# **Data Collection**

## Objectives

* Fetch data from kaggle and save raw data in repo.
* Inspect the data and save in outputs/datasets/collection.

## Inputs

* Kaggle JSON file - the account authentication token. 

## Outputs

* Generate Dataset: output/datasets/collection/mushrooms.csv

## Additional Comments

* Were this a real-world project, the inputs/datasets/raw outputs/datasets/ directories would ideally be included in .gitignore in order to not push commercially sensitive data belonging to the client to a publically available repo without their permission. For the purposes of project evaluation and the jupyter notebooks running properly for the examiner this will not be done.


---

# Change working directory

* Need to change working directory from the current **jupyter_notebooks** folder to the parent folder in order to access the whole project

We need to change the working directory from its current folder to its parent folder
* We access the current directory with os.getcwd()

In [None]:
import os
current_dir = os.getcwd()
current_dir

We want to make the parent of the current directory the new current directory
* os.path.dirname() gets the parent directory
* os.chir() defines the new current directory

In [None]:
os.chdir(os.path.dirname(current_dir))
print("You set a new current directory")

Confirm the new current directory

In [None]:
current_dir = os.getcwd()
current_dir

# Install required packages

Installation of dependencies listed in requirements.txt

In [None]:
%pip install -r requirements.txt

---

# Fetch data from Kaggle

Install kaggle package to fetch data

In [None]:
%pip install kaggle==1.5.12

Note: in order to run this, you must upload your own kaggle.json file to the workspace to authenticate the request. This cell sets the KAGGLE_CONFIG_DIR to the project's directory, and then sets the 'read' permission on kaggle.json to anyone.
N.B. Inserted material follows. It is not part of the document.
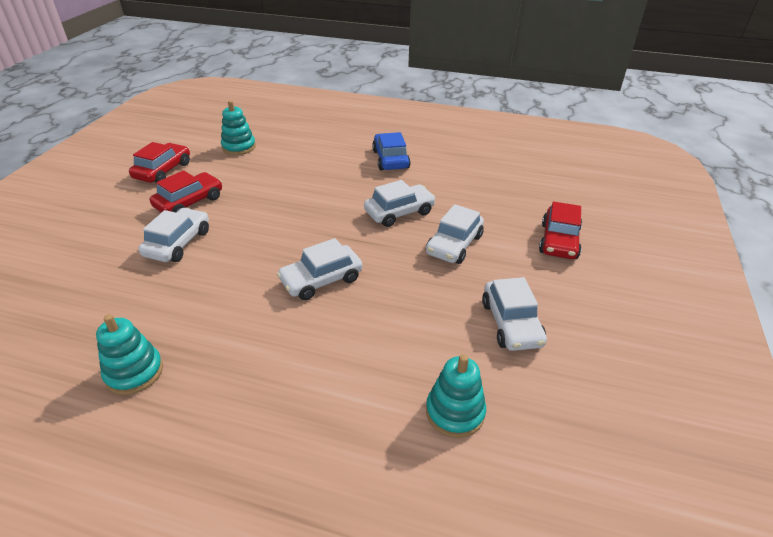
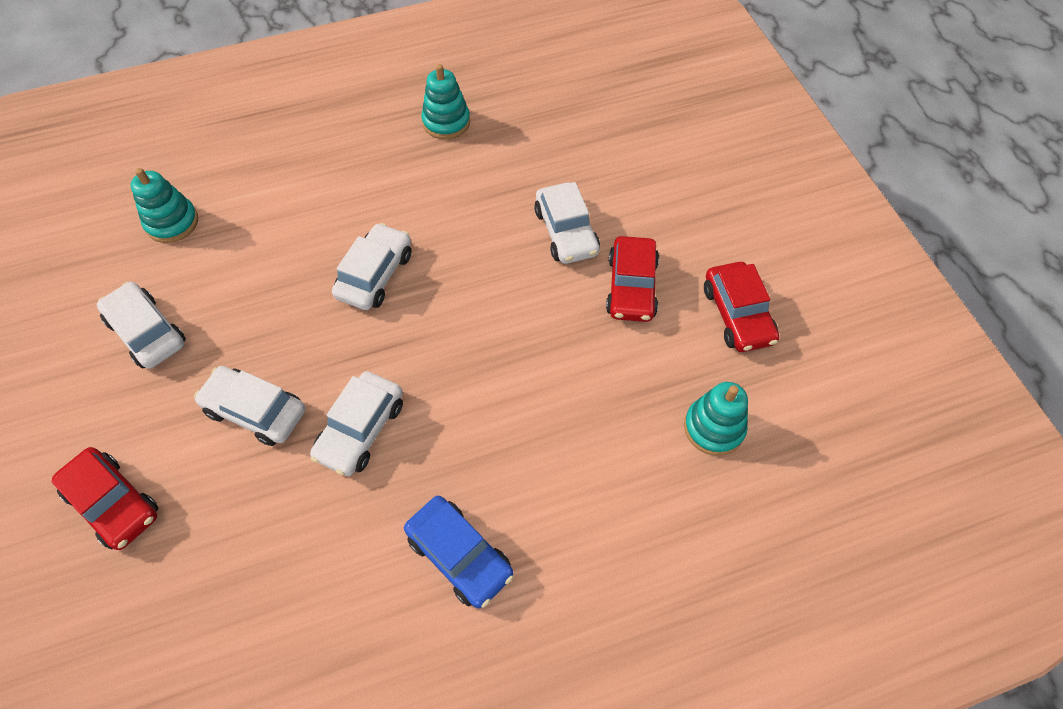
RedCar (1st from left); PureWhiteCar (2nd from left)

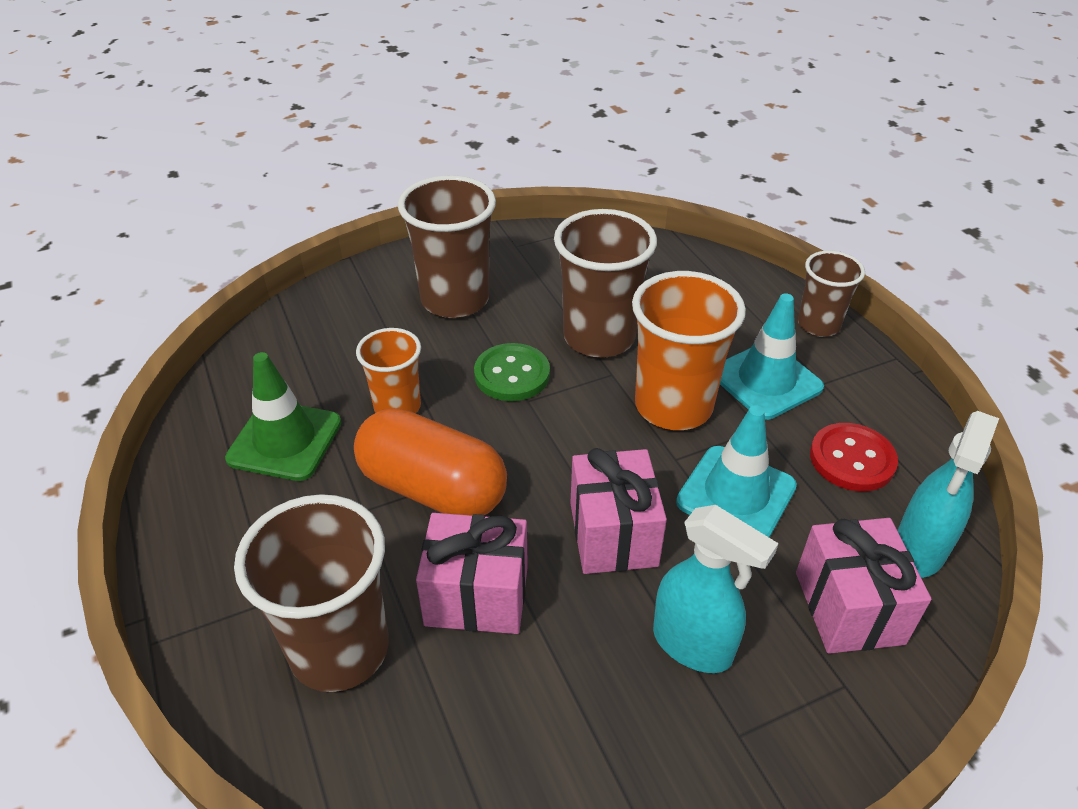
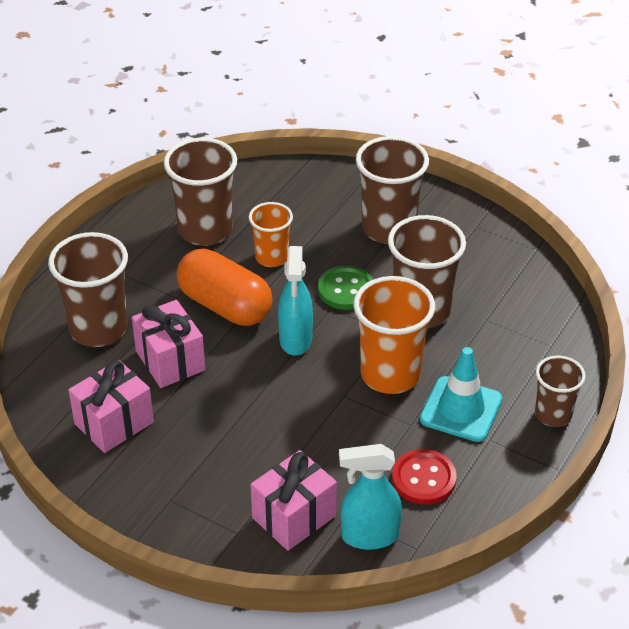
RosyPresent (1st from left); RussetTumbler (2nd from left); OrangeColouredPill; TealSprayer (1st from left); TealRoadCone (1st from left in the first image)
This is so the kaggle API request can function correctly.

In [None]:
os.environ['KAGGLE_CONFIG_DIR'] = os.getcwd()
! chmod 600 kaggle.json

We now define the kaggle dataset path, make a directory for it, and then run a kaggle command to download the dataset to this directory

In [None]:
KaggleDatasetPath = "uciml/mushroom-classification"
DestinationFolder = "inputs/datasets/raw"
if not os.path.isdir(DestinationFolder):
    os.makedirs(DestinationFolder)

! kaggle datasets download -d {KaggleDatasetPath} -p {DestinationFolder}

Unzip the downloaded file, delete the zip file and delete the kaggle.json file

In [None]:
! unzip {DestinationFolder}/*.zip -d {DestinationFolder} && rm {DestinationFolder}/*.zip && rm kaggle.json

# Load and Inspect Kaggle data #

In [None]:
import pandas as pd
df = pd.read_csv(f"inputs/datasets/raw/mushrooms.csv")
df.head()

DataFrame summary

In [None]:
df.info()

# Reformat Dataset Labelling #

Change `class` from categorical variable ('p' - poisonous, 'e' - edible) to an integer (0 or 1) for use in model 

In [None]:
df['class'].unique()

In [None]:
df['class'] = df['class'].replace({'e': 1, 'p': 0})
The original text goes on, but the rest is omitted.